In: Economics
explain 5 rule by government of Malaysia (general rule) to prevent public and economic from financial attack
During the end of 20th century, many countries fell into debt crisis which are fueled by various reasons like increase in oil import prices, reduction in exports, depreciation of money, foreign debt, etc. One such country that got affected was Malaysia. Following that crisis, the Malaysian government adopted several strategies so as to protect the public and the economy from the financial attack. Some of them are mentioned below:
1) Reduction in interest rates:
The interest rates for loans were as high as 25 percent, which had
a bad impact on business. Bringing down this interest rate was the
primary concern for the government, that was achieved mainly by
introducing capital control.
2) Expansionary monetary or credit policy:
Measures where taken to increase the liquidity in banking system.

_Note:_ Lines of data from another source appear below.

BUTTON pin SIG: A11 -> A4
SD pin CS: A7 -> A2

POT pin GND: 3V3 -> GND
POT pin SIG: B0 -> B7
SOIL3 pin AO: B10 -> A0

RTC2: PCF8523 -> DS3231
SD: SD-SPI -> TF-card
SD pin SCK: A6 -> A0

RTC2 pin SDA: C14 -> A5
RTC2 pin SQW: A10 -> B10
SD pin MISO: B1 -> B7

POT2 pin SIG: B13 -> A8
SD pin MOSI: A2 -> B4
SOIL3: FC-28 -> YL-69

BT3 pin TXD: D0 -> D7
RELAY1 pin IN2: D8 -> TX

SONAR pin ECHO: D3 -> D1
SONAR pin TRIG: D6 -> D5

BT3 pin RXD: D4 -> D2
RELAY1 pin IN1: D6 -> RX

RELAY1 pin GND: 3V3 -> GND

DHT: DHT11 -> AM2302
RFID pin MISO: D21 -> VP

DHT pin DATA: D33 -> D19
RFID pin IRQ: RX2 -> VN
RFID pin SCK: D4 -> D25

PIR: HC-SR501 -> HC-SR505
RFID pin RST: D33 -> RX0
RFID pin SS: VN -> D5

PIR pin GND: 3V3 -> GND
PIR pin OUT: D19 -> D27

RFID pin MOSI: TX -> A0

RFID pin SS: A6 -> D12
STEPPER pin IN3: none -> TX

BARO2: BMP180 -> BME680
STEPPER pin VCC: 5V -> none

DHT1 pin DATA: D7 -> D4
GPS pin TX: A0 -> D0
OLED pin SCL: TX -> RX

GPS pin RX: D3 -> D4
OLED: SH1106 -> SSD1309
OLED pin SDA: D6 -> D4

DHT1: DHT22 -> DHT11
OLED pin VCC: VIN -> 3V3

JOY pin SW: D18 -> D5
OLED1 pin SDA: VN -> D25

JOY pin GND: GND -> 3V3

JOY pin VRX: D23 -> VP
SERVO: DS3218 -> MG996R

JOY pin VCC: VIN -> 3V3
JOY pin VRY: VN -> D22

Banks were urged to increase credit to private system. Also the
statutory reserve requirements were reduced by the government.
3) Fixing exchange rates:
A fixed exchange rate system was adopted i.e. ringgit fixed to US
dollars. It stabilized the financial situation.
4) Restructuring the corporate debt:
The corporate debts and foreign debts are risk to country's economy and need to be restructured safely. The government securities should be issued limited in numbers.
5) Closure of overseas trade in Malaysian securities:
As a crisis occurs due to foreign debt, closure of securities and restrictions in stock markets need to be introduced for the sake of economy.
6) Regulations in capital outflow:
Regulations to be introduced in capital outflows by promoting the ease of doing business and changes in interest rates. Thus the GDP of the country should not get affected.